A Sleep Study

What to expect at a Sleep Study

Photo taken at St. James Hospital, Leeds A sleep study (also called a Polysomnography), is usually carried out in a small private side ward at your General Hospital or Sleep Clinic. Various monitoring devices are attached to you. There does seems to be a lot of wires, but they are extremely small and don't hurt, though they do restrict your movement quite a bit. There is usually a television in your room, but I always took a book to read just in case.

Once you're wired up for the sleep study, it would be extremely difficult to go to the toilet as all the electrodes would have to be removed, so go beforehand. Otherwise, it would have to be the bottle.

You'll need the usual stuff, tooth-brush, towel and soap etc. You'll probably get a evening drink of tea, but don't expect a chocolate biscuit unless you're Robert Retford. This photo was taken at St. James Hospital, Leeds where I spent the night. The room was sparse but comfortable.

Note: There is no mask over your face, so there's nothing to worry about. A home sleep study is sometimes possible, depending on availability in your area. This is a small portable device easily carried. You are shown how to attach the sensors and connect everything up before taking it home for the night.

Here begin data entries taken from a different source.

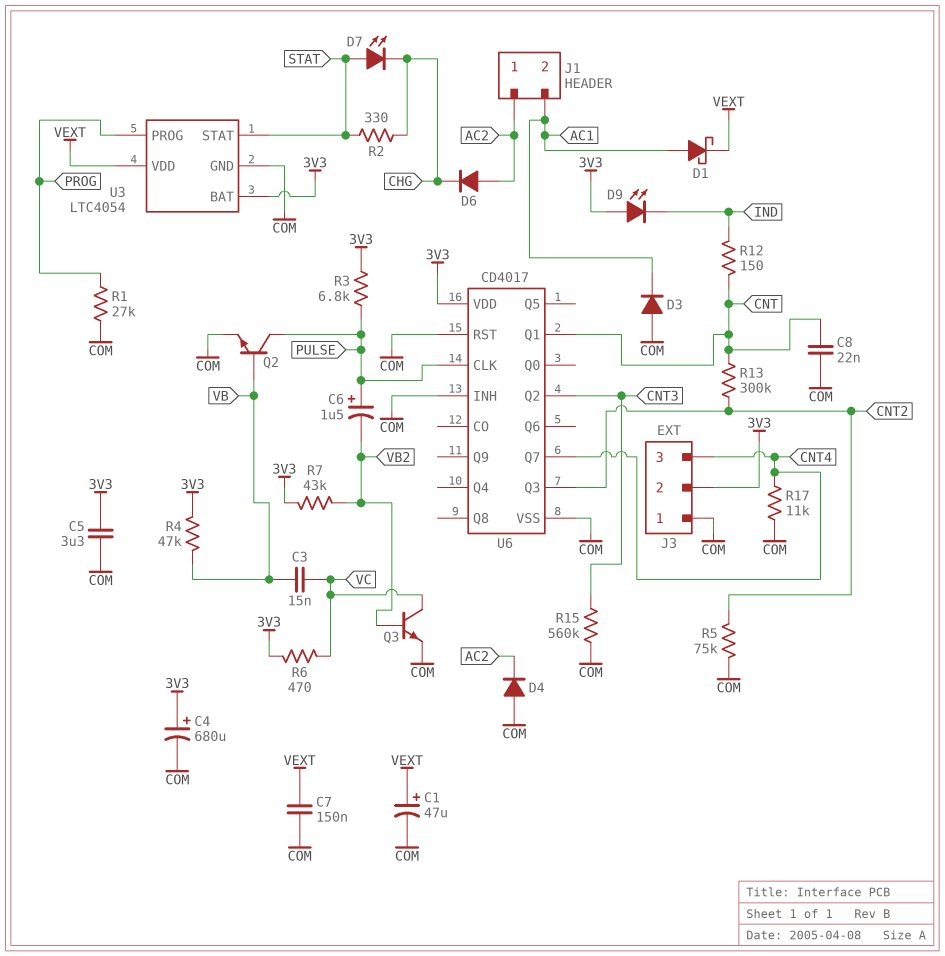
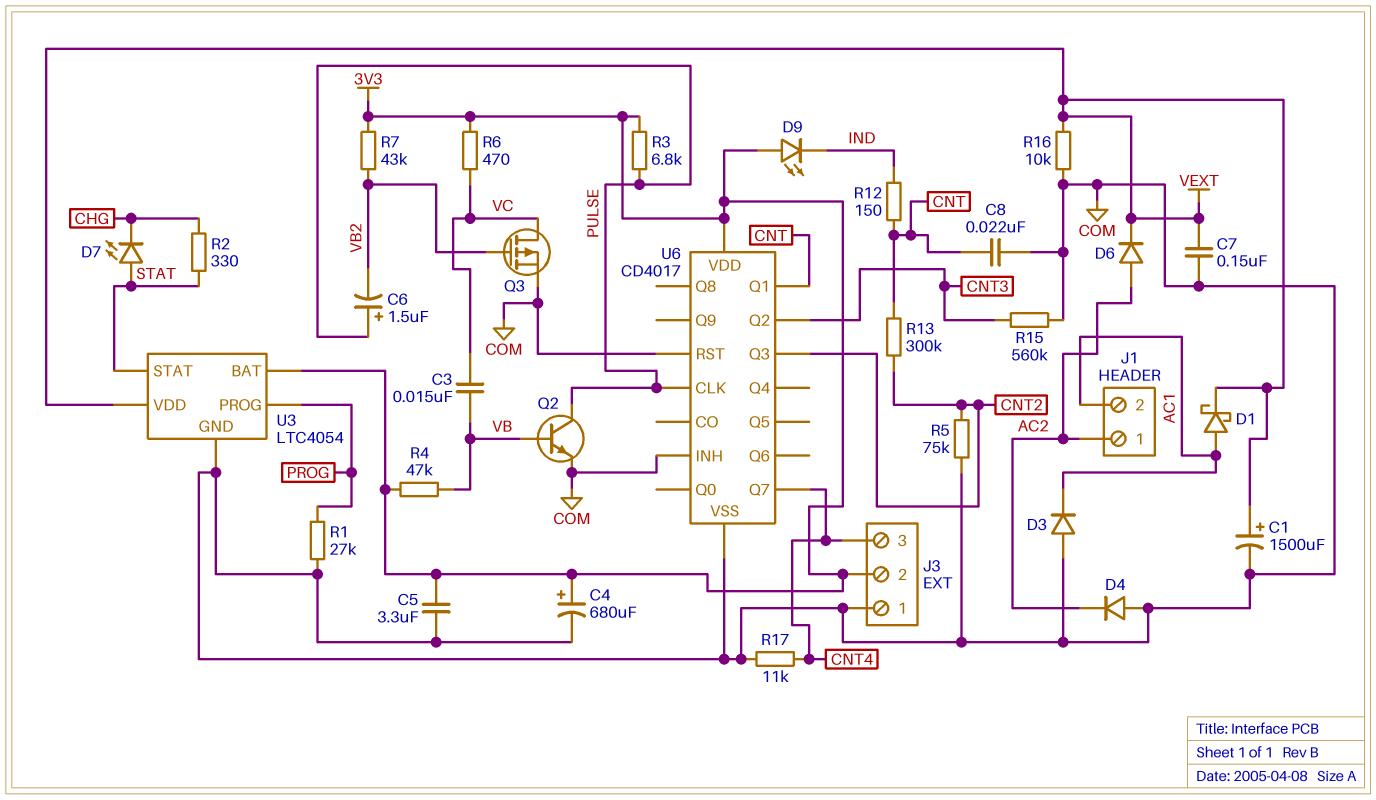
C1: 47uF (plus VEXT, minus COM) -> 1500uF (plus VEXT, minus COM)
D6: diode (A AC2, K CHG) -> diode (A AC2, K VEXT)
Q3: NPN (B VB2, C VC, E COM) -> PMOS (G VB2, D VC, S COM)
R16: none -> 10k (COM, VEXT)

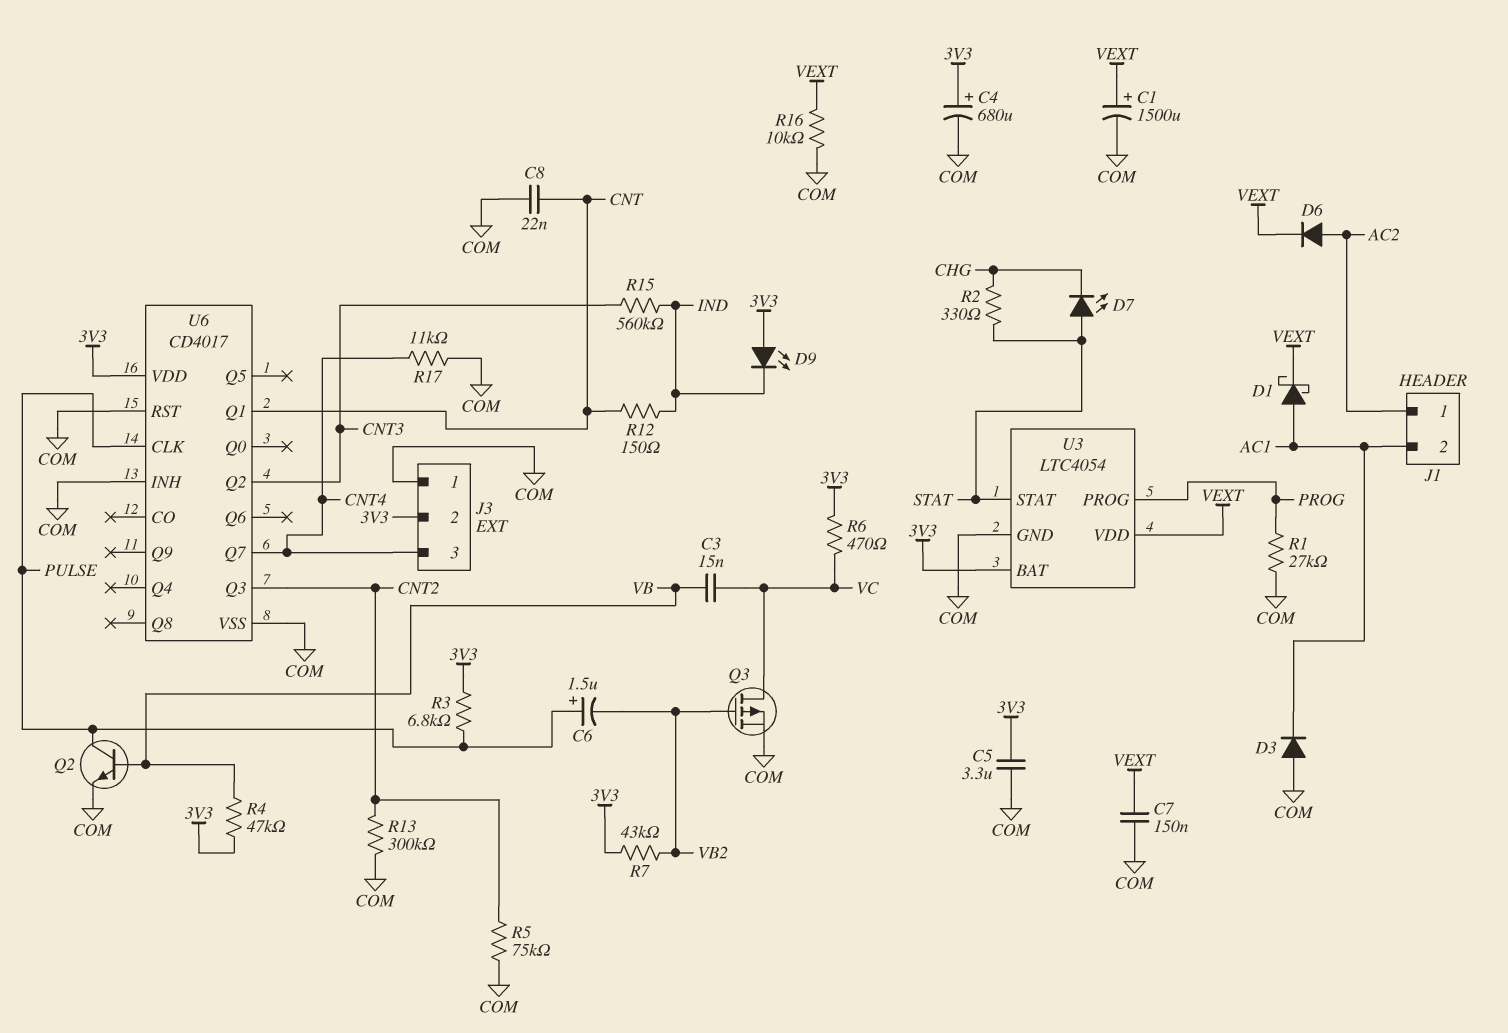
D4: diode (A COM, K AC2) -> none
R13: 300k (CNT, CNT2) -> 300k (CNT2, COM)
R15: 560k (CNT3, COM) -> 560k (CNT3, IND)

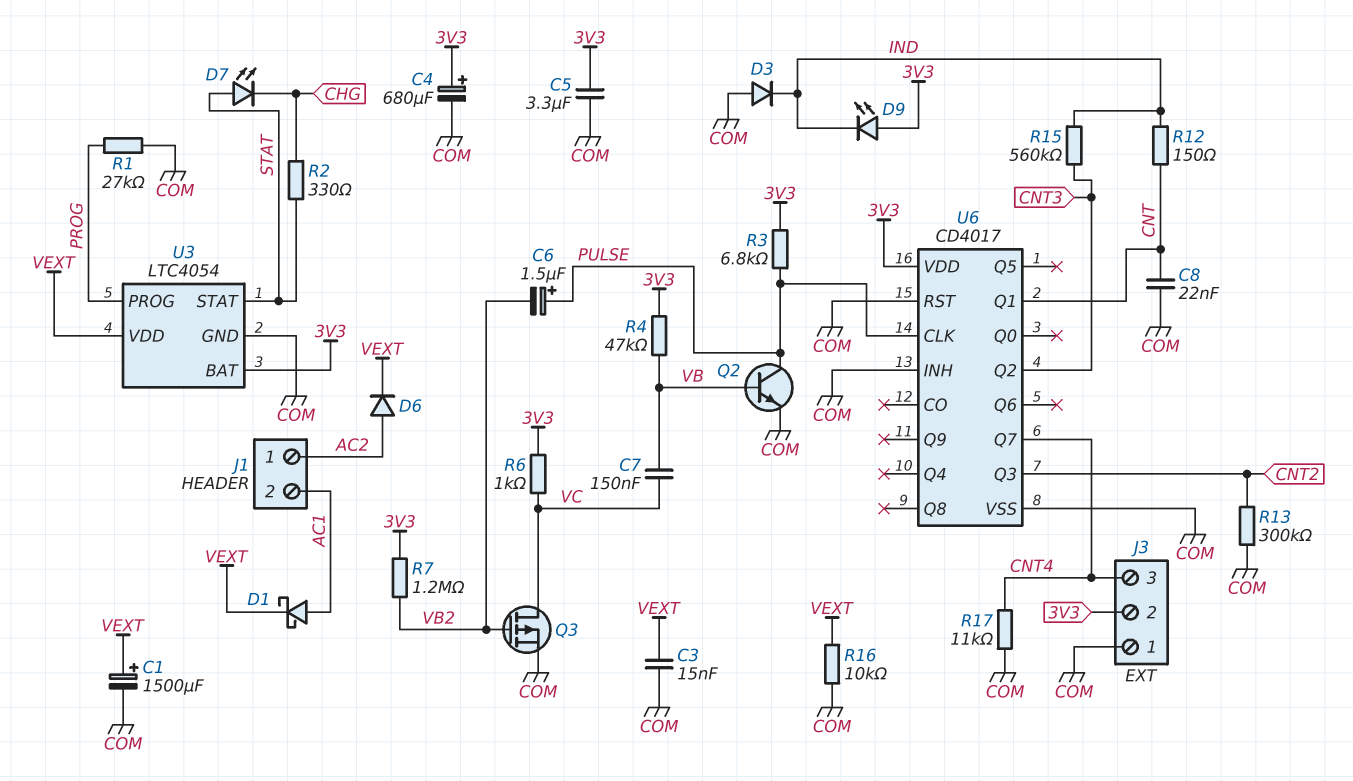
C3: 15nF (VB, VC) -> 15nF (COM, VEXT)
C7: 150nF (COM, VEXT) -> 150nF (VB, VC)
D3: diode (A COM, K AC1) -> diode (A COM, K IND)
R5: 75k (CNT2, COM) -> none
R6: 470 (3V3, VC) -> 1k (3V3, VC)
R7: 43k (3V3, VB2) -> 1.2M (3V3, VB2)

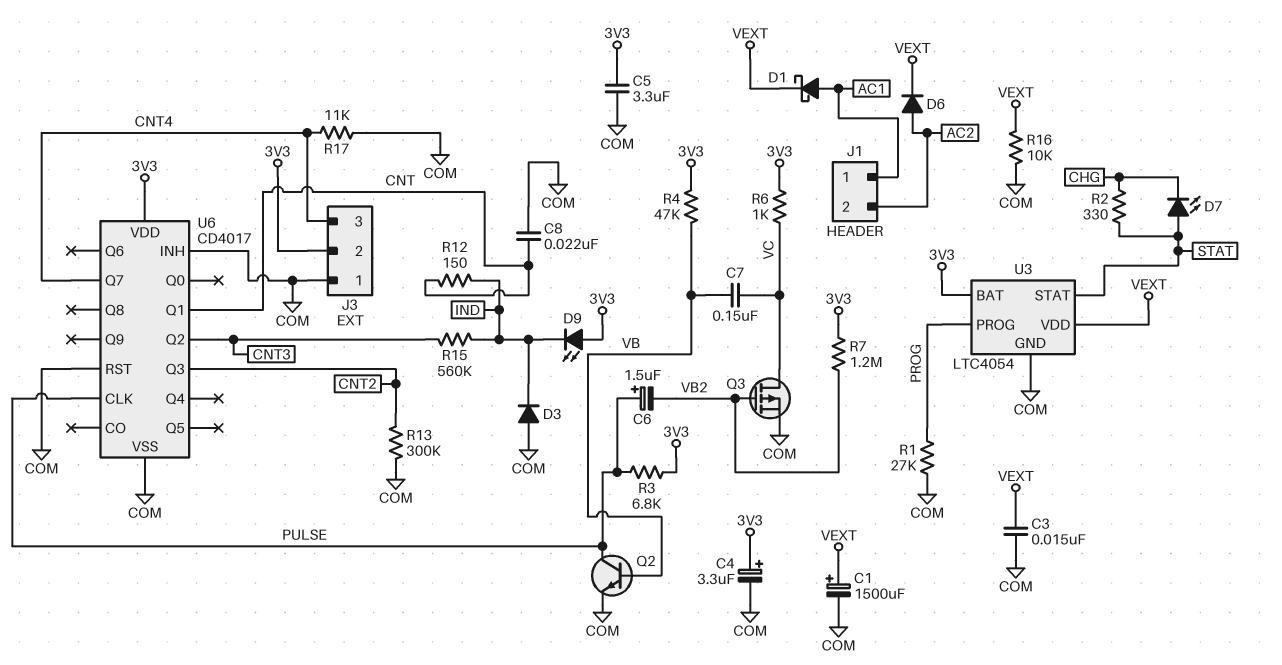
C4: 680uF (plus 3V3, minus COM) -> 3.3uF (plus 3V3, minus COM)
J1 pin 1: AC2 -> AC1
J1 pin 2: AC1 -> AC2

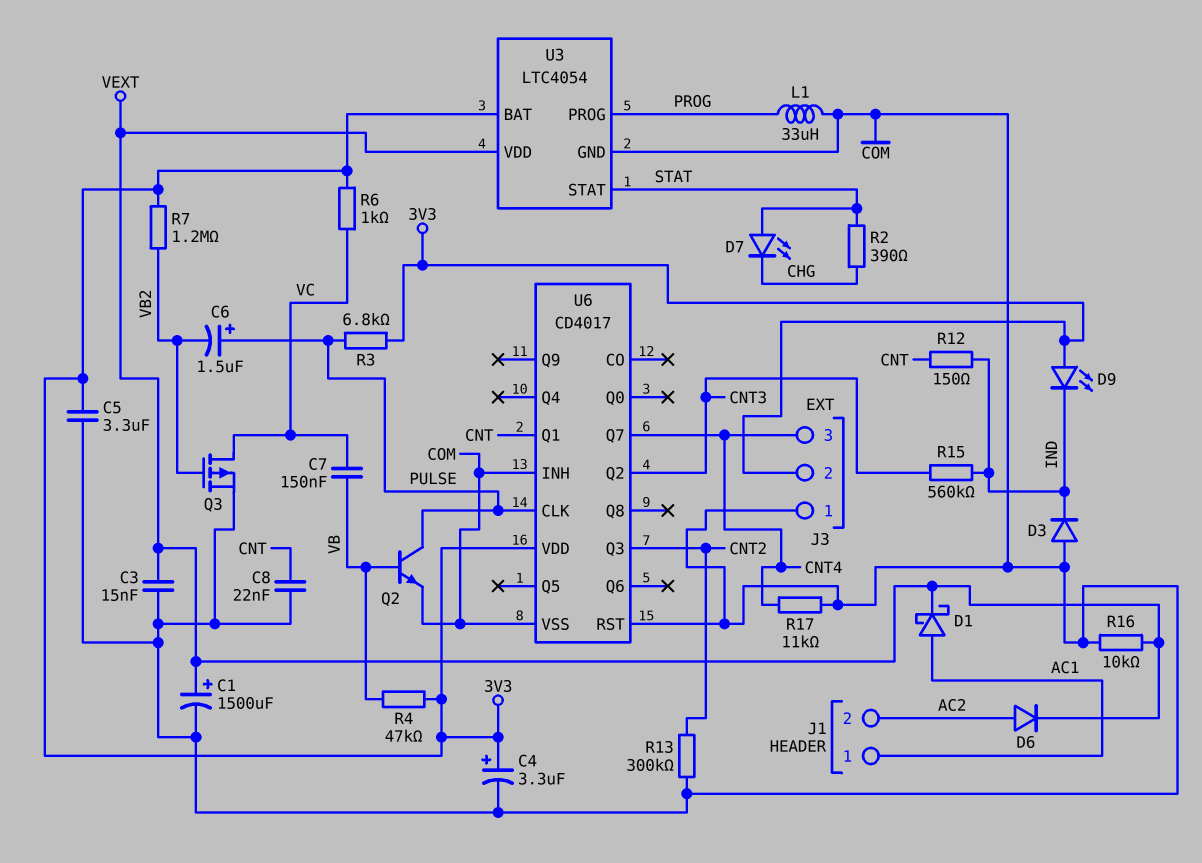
L1: none -> 33uH (COM, PROG)
R1: 27k (COM, PROG) -> none
R2: 330 (CHG, STAT) -> 390 (CHG, STAT)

A typical Sleep Study Setup

Sleep Study details

Arrival time at the Sleep Centre ward is usually about 7.30pm. A nurse will take your details, then your height and weight are noted. A doctor then asks about your general health, and you're settled into your room. At about 11.00pm, a nurse connects up all the monitoring equipment, and you are left to sleep until morning. Wake up time is around 6.00am, when you may leave or stay for breakfast. This is convenient for anyone working that day.

A CPAP Evaluation Test

This is something quite different. You have to wear a mask similar to a pilot's mask, but it has to seal 100% around your nose and mouth. It's connected to a monitoring computer which records your breathing and adjusts the pressure accordingly to your needs.

This is very strange to wear and I had difficulty getting to sleep with it. It was like wearing a Aqua-Lung as it didn't give you air until you inhaled. This is what's called a negative pressure system. If you don't suck, you don't get any air. A CPAP machine is a positive pressure system that constantly feeds air at a higher pressure than normal, so there's always an excess.

Note: This information is not medical advice. Always see your doctor if you have a health problem.